Lets say we have a $m \times n$ matrix $A$ and a $m \times n$ matrix $B$. $A$ and $B$ span the same subspace if and only if there is a $n \times n$ matrix $C$ such that $B$ = $AC$.
Show that $A$ and $B$ span the same subspace if and only if there is a matrix $C$ such that $ \|B - AC\|_2^2 = 0$.
Given $A$ and $B$, is it true that you can use linear regression to see if those 2 matrices span the same subspace?
I'm a bit lost here. I thought the only way to show that 2 matrices span the same subspace is to show they have the same column space, but I don't see how that can be demonstrated with the information given.

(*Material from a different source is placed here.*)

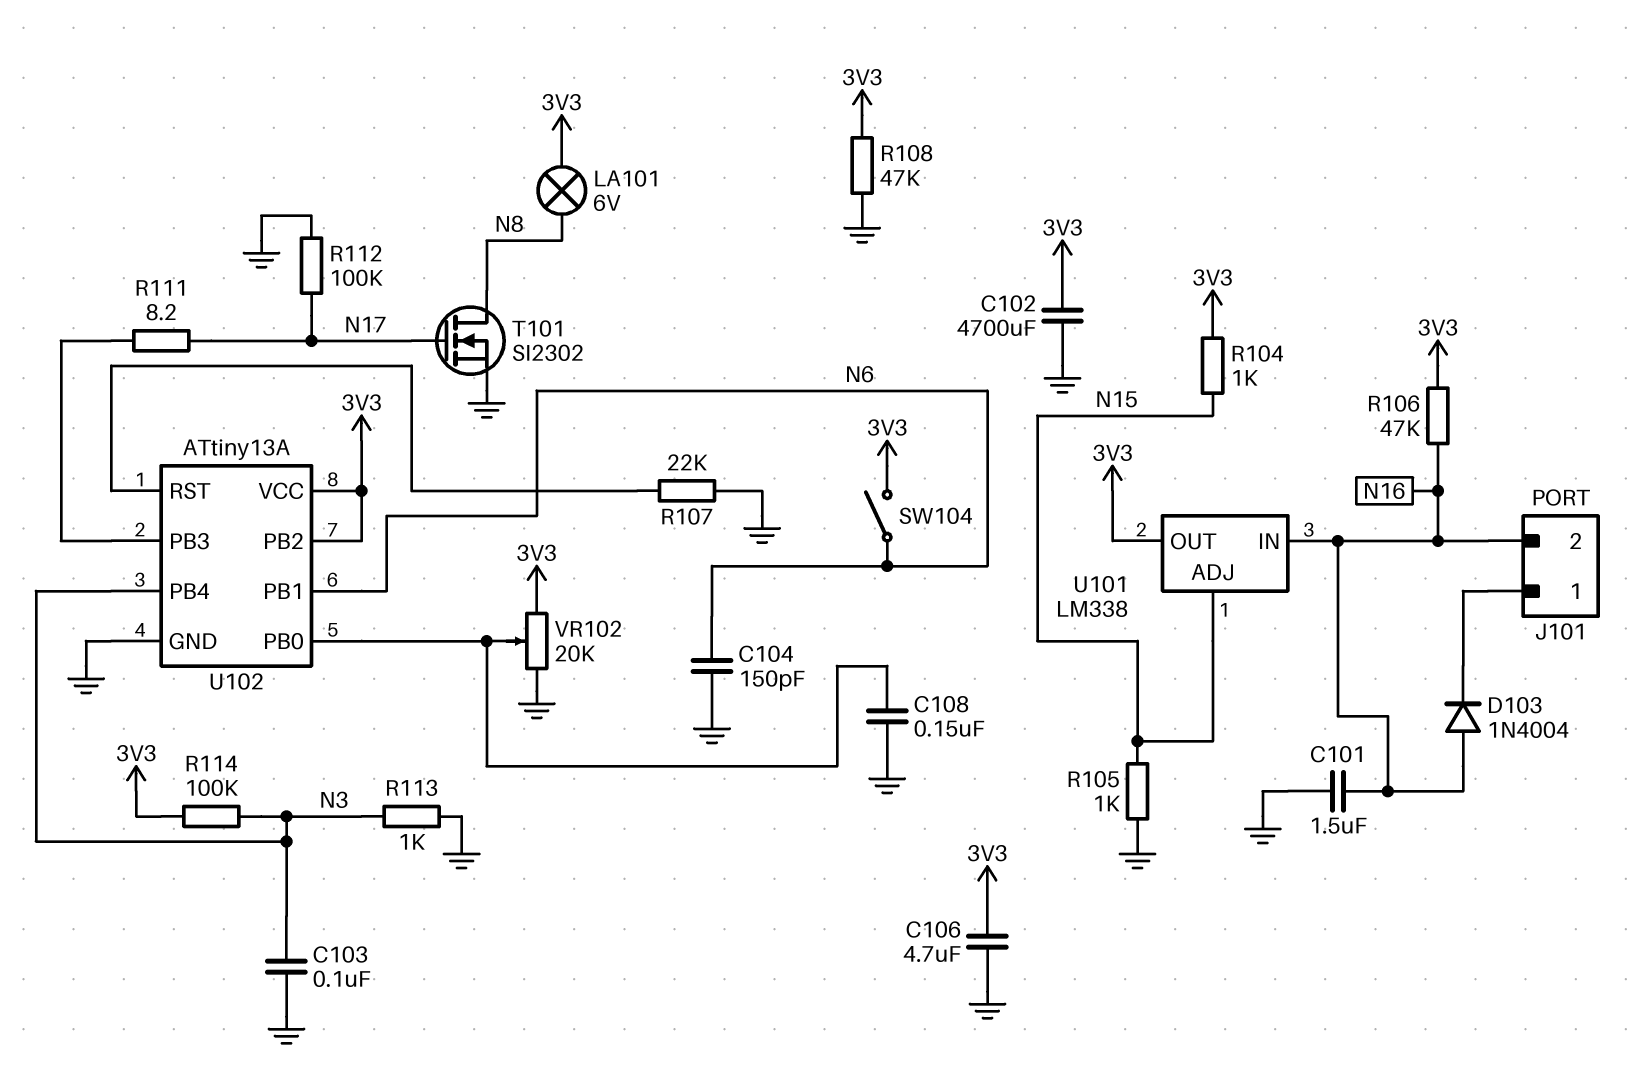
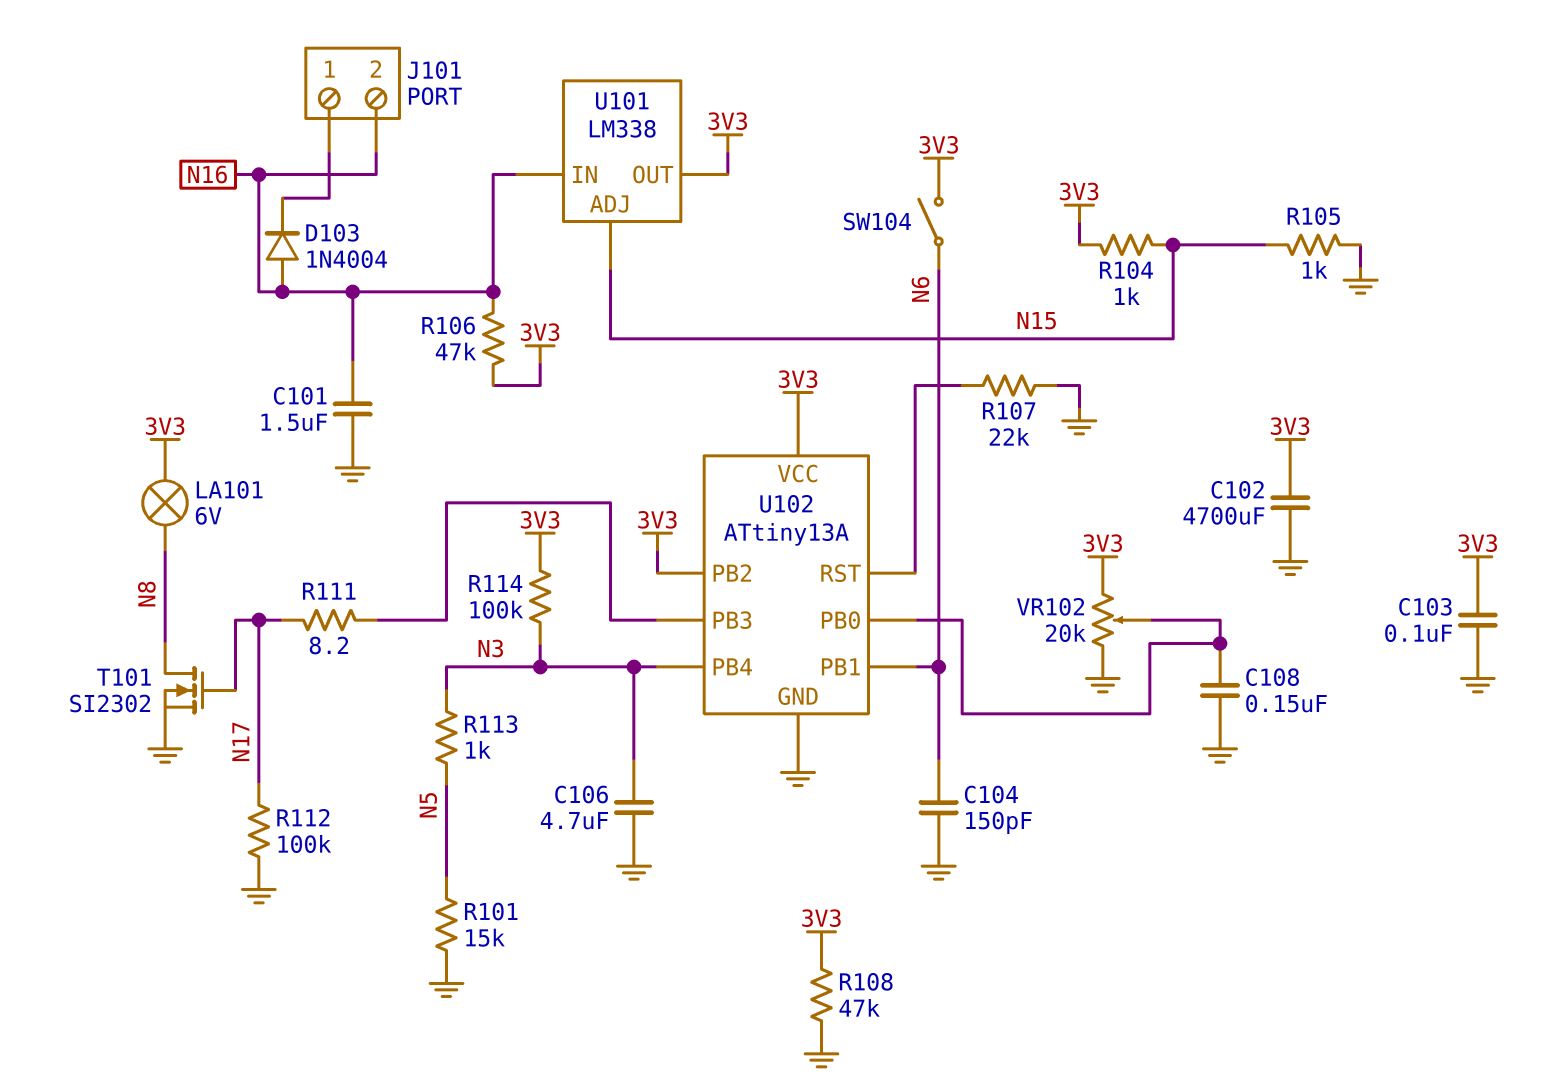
C103: 100nF (GND, N3) -> 100nF (3V3, GND)
C106: 4.7uF (3V3, GND) -> 4.7uF (GND, N3)
R101: none -> 15k (GND, N5)
R113: 1k (GND, N3) -> 1k (N3, N5)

You don't mean "$A$ and $B$ span the same subspace", you mean the columns of $A$ and $B$ span the same subspace, i.e. the column space of $A$ is the column space of $B$.
Your condition should be that there is an invertible $n \times n$ matrix $C$ such that $B = AC$. To see this, note that each column of $AC$ is a linear combination of the columns of $A$ with coefficients given by the entries of the corresponding column of $C$. Moreover, if $B = AC$, $A = B C^{-1}$.
(2) is really just the same (again with the stipulation that $C$ is invertible), because $\|B - AC\|_2^2 = 0$ means that every entry of $B-AC$ is $0$.
(3) could run into a bit of a problem if done in the obvious way, because you don't know if the $C$ you get from linear regression will be invertible. Maybe better to first find a basis of the column space of each matrix.